Para patrocinar determinadas categorías de trabajadores extranjeros, las entidades argentinas deben cumplir previamente con requisitos de registración ante la autoridad migratoria, incluyendo la inscripción correspondiente en el Registro Nacional Único de Requirentes de Extranjeros (RENURE).
Si la entidad no se encuentra correctamente registrada, determinados trámites migratorios simplemente no pueden avanzar.
No se trata necesariamente de una cuestión compleja.

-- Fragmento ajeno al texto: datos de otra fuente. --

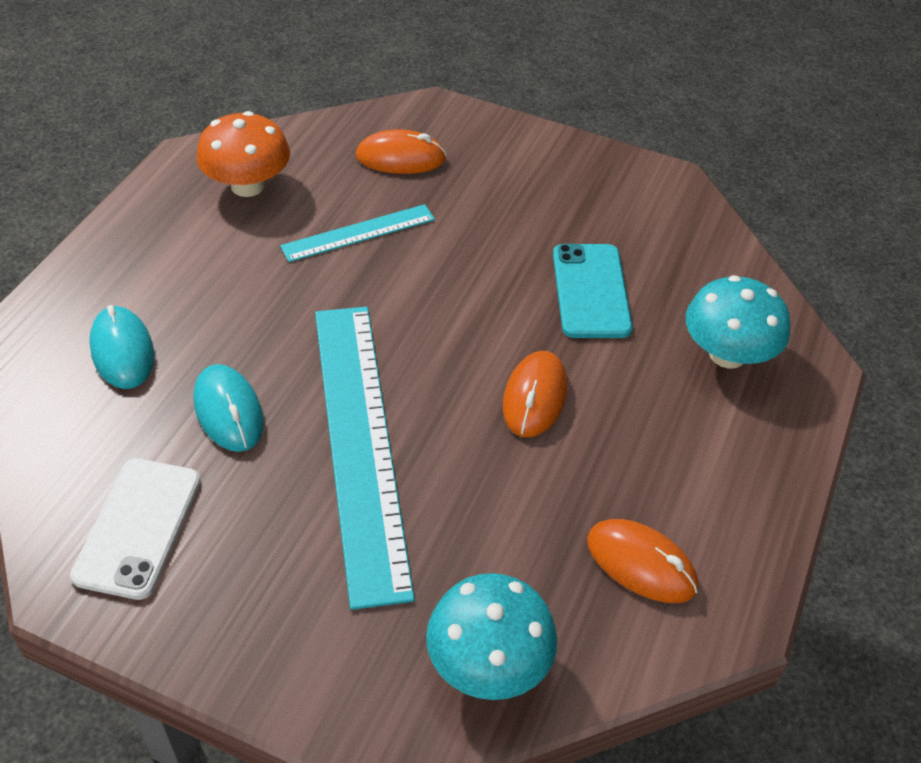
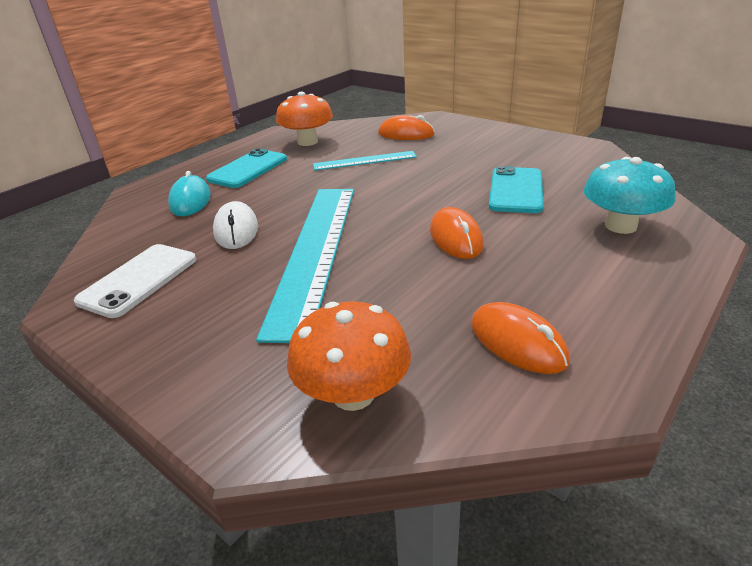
camera: 20 degrees right, 15 degrees down
(179, 266) = (248, 169): none -> turquoise phone
(228, 411) = (236, 230): turquoise mouse -> white mouse
(488, 663) = (353, 394): turquoise mushroom -> orange mushroom
(535, 397) = (455, 238): orange mouse -> orange mouse turned 45 degrees counterclockwise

El problema es detectarla tarde.
En la práctica, esto puede significar tener un contrato firmado, una fecha de incorporación definida e incluso una familia preparando su traslado a la Argentina, mientras la compañía todavía no se encuentra en condiciones administrativas de patrocinar el trámite migratorio.
Por eso, la situación registral de la empresa debería analizarse antes de comprometer una fecha de incorporación para un trabajador extranjero.
Una compañía que contrata talento internacional regularmente debería considerar su estructura migratoria de la misma manera que analiza sus obligaciones laborales, impositivas o societarias: como parte de su infraestructura permanente de compliance.
La planificación migratoria debería comenzar antes del viaje
Los problemas descriptos no responden necesariamente a incumplimientos deliberados.
En muchos casos ocurre exactamente lo contrario: empresas organizadas, con departamentos de Recursos Humanos sofisticados y procedimientos regionales de movilidad internacional, aplican en Argentina criterios que funcionan perfectamente en otras jurisdicciones.
Pero cada sistema migratorio tiene sus particularidades.
Antes de trasladar un trabajador o especialista extranjero a la Argentina, existen al menos tres preguntas que conviene responder:
¿La persona viene a realizar actividades comerciales o efectivamente desarrollará tareas técnicas o profesionales?
¿La empresa puede demostrar adecuadamente dónde y bajo qué condiciones trabaja esa persona en caso de una inspección?
¿La entidad que patrocinará el trámite se encuentra correctamente registrada ante RENURE?
Resolver estas cuestiones antes de comprar un pasaje suele ser mucho más sencillo -y considerablemente menos costoso- que intentar regularizar una situación cuando el trabajador ya se encuentra en Argentina.
En materia migratoria corporativa, una buena planificación no consiste solamente en tramitar visas.
Consiste en entender, antes de movilizar a una persona, qué autorización necesita, quién puede patrocinarla y qué obligaciones deberá cumplir la empresa una vez que el trabajador se encuentre en el país.